CZ Binance seems to be trying to play smart on sec allegations by adopting a decentralized and ambiguous approach to its business operations and governance. However, this strategy may not be enough to avoid regulatory scrutiny and enforcement actions from authorities around the world who are concerned about the potential risks and harms of unregulated crypto activities. CZ may need to rethink his stance and cooperate more transparently and proactively with regulators if he wants to preserve his reputation and credibility as a leader in the crypto industry.
Zhao said that Binance.US is committed to providing a safe and secure platform for its users, and that it will continue to offer innovative products and services to the US market.
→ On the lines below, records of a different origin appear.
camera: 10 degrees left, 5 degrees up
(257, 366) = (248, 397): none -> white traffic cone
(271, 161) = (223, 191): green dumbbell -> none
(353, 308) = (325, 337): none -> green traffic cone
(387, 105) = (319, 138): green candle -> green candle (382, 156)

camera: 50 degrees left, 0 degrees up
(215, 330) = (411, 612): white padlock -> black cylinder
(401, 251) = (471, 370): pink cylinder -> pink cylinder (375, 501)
SBF’s parents say FTX’s claims are Completely False
In a recent development in the ongoing lawsuit between FTX and the family of Samuel Bankman-Fried (SBF), the legal representatives of SBF’s parents have issued a statement denying FTX’s allegations that they were involved in a scheme to defraud the crypto exchange.
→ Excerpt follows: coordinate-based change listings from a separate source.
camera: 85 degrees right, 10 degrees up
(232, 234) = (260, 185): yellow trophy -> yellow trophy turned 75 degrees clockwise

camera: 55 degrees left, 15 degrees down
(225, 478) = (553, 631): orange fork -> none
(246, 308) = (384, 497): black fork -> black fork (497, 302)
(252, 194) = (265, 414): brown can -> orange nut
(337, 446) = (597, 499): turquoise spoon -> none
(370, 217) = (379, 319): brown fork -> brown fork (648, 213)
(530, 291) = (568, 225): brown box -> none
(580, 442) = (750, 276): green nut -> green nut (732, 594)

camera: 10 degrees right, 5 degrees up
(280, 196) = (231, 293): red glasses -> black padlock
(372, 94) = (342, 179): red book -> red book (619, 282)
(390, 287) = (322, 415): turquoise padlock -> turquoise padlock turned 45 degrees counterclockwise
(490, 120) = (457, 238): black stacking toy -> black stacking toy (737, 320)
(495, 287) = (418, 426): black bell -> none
FTX had accused SBF’s parents of conspiring with their son to transfer millions of dollars’ worth of FTX tokens to offshore accounts, in violation of the terms and conditions of the exchange. FTX had also claimed that SBF’s parents had used their influence and connections to pressure regulators and media outlets to launch investigations and negative campaigns against FTX, in an attempt to damage its reputation and market share.
The statement from SBF’s parents’ lawyers reads as follows:
“We are appalled by the baseless and malicious accusations that FTX has made against our clients, who are respectable and law-abiding citizens with no involvement whatsoever in the crypto industry. FTX’s claims are completely false and fabricated and are part of a desperate and unethical strategy to divert attention from its own wrongdoing and legal troubles’’.
“This is a dangerous attempt to intimidate Joe and Barbara and undermine the jury process just days before their child’s trial begins. These claims are completely false,” Sean Hecker, counsel to Joe Bankman, and Michael Tremonte, counsel for Barbara Fried.
Our clients have never conspired with their son or anyone else to defraud FTX or any other entity, nor have they ever used their influence or connections to interfere with FTX’s operations or regulatory compliance. These allegations are nothing but slander and defamation, and we will vigorously defend our clients’ rights and reputation in court. We demand that FTX retract its false statements and apologize to our clients immediately or face the full consequences of its actions.”
The lawsuit between FTX and the family of Samuel Bankman-Fried (SBF) is a legal dispute over the ownership and control of FTX tokens, which are the native currency of the crypto exchange. FTX claims that SBF, who is the founder and CEO of FTX, had breached his fiduciary duty and contract with the exchange by secretly transferring millions of dollars’ worth of FTX tokens to his parents and other associates, who then moved them to offshore accounts.
The filing claims Bankman lobbied his son to increase his salary from $200,000 a year to $1 million a year, invoking his mother to push this forward. The couple received a $16.4 million property in the Bahamas, paid using funds from FTX, the filing adds — as well as donations to Stanford, an appearance in a Super Bowl commercial and a Persian rug that cost more than $2,500.
FTX alleges that this was done to avoid taxes, regulations, and accountability, and to gain an unfair advantage over other FTX token holders. FTX is seeking to recover the tokens and damages from SBF and his family.